Fairy Tail
Recenzja
Bratobójcza walka pomiędzy magami Fairy Tail wciąż trwa, zaś zastawione przez Freeda pułapki wprowadzają dodatkowy chaos. Czas płynie nieubłaganie, a wciąż nie udało się pokonać żadnego członka gwardii Laxusa. Uwięziony w siedzibie gildii Natsu nie może ruszyć kamratom na pomoc, wobec czego sytuacja prezentuje się wręcz beznadziejnie. W chwili zwątpienia i kryzysu pomoc nadchodzi z nieoczekiwanej strony. Dzięki sztucznemu oku zaklęcie zamiany w kamień nie podziałało na Erzę równie skutecznie jak na pozostałe kobiety z Fairy Tail. Titania błyskawicznie wyrusza, by odnaleźć Evergreen i zmusić ją do cofnięcia czaru oraz uwolnienia pozostałych magiczek, co mogłoby wyrównać szanse. Jakby tego było mało, w mieście pojawia się Mistgun, ponoć jeden z najpotężniejszych członków gildii.

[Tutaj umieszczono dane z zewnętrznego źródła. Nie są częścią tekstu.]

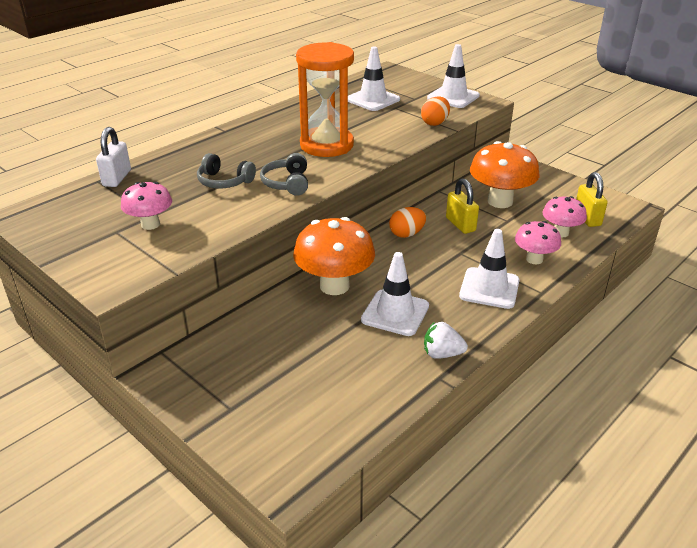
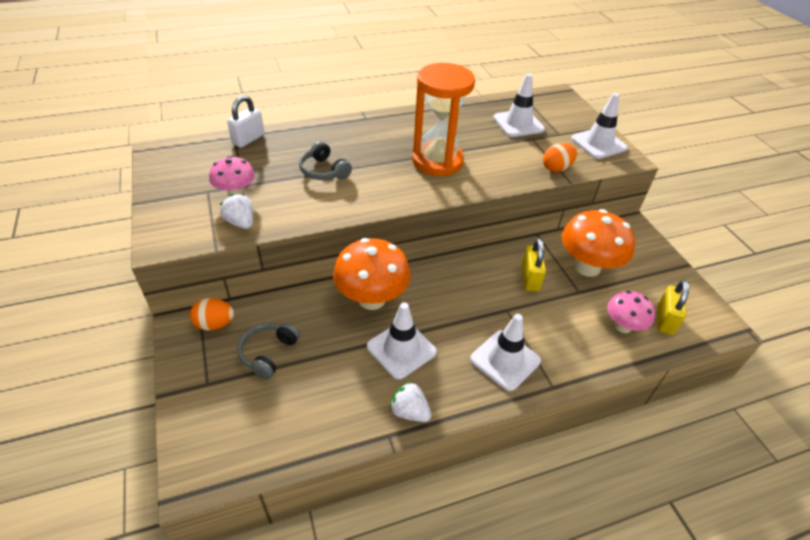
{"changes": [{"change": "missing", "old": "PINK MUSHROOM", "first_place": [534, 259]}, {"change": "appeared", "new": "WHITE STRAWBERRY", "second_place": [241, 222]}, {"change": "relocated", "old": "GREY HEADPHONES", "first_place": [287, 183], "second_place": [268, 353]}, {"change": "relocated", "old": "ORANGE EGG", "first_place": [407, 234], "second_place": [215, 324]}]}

Mimo swej skrytej i wycofanej natury postanawia najwyraźniej wyjść z cienia i wspomóc towarzyszy w walce z uzurpatorem.
Mashima w pogaduszkach na obwolucie przyznaje, że początkowo myślał o pokazaniu typowego dla shounenów przyjacielskiego turnieju, jednakże ostatecznie wątek zmieniony został na poważne zmagania, w których stawką jest nie tylko przyszłość gildii, ale również życie jej członków. Podniesienie stawki było słuszną decyzją, bo wprowadza odpowiednie napięcie i niepewność, zastępujące obstawianie, kto okaże się najsilniejszy w ściśle kontrolowanych, bezpiecznych warunkach. Co więcej, autor funduje czytelnikom dodatkowe emocje, zapowiadając na marginesie przyszły zwrot akcji i kolejne czające się w ukryciu zagrożenie, przy którym nawet obecny kryzys wydaje się banalny.
Czternasty tom mangi to przede wszystkim seria pojedynków, dająca nowym magom okazję do popisania się swoimi umiejętnościami. Tempo jest szybkie, a rezultaty nie zawsze oczywiste, dzięki czemu czas przy lekturze płynie przyjemnie. Żałuję jedynie, że Mashima postanowił w jednym z przypadków sięgnąć po motyw rycerza w lśniącej zbroi pojawiającego się na ratunek Lucy, gdyż jest w tym bardzo niekonsekwentny i deus ex machina stosuje w mandze według własnego widzimisię.
Dodatkowi bohaterowie posługujący się nowymi rodzajami zaklęć to jak zawsze tłumaczeniowe wyzwanie, tym bardziej że w zależności od zapisu w oryginale nazwy czarów oraz imiona postaci pozostawiają niejednokrotnie sporą swobodę interpretacyjną. Paulina Ślusarczyk‑Bryła dzieli się z czytelnikiem swoimi przemyśleniami na ten temat w posłowiu, ujawniając kulisy pracy i trudności w obliczu narastającej liczby technik i rodzajów magii. Pojawiają się przypadki, w których przekład jest kłopotliwy nie tylko ze względu na polskie brzmienie, ale chociażby potencjalną zbieżność z już użytymi określeniami. Zbiór notatek na temat wszystkich bohaterów i ich umiejętności musi być przerażającą plątaniną zależności, powiększającą się z każdym kolejnym tomem, dlatego ten gatunek mangi, mimo pozornej prostoty, kryje dodatkowe wyzwania.
Oprócz kilku słów od tłumaczki materiały dodatkowe zawierają zwyczajową galerię prac, posłowie autora ujawniające ciekawostki na temat technicznych aspektów pracy rysownika i związanych z tym wyzwań, a także odpowiedzi Miry i Lucy na rozmaite pytania czytelników. Dociekliwość fanów nie zna granic i po raz kolejny udowadniają oni, że każda, nawet najdrobniejsza nieścisłość zostanie dostrzeżona. Zastanawia mnie jedynie, jak wiele z późniejszych rozwiązań fabularnych inspirowanych jest takimi właśnie pytaniami.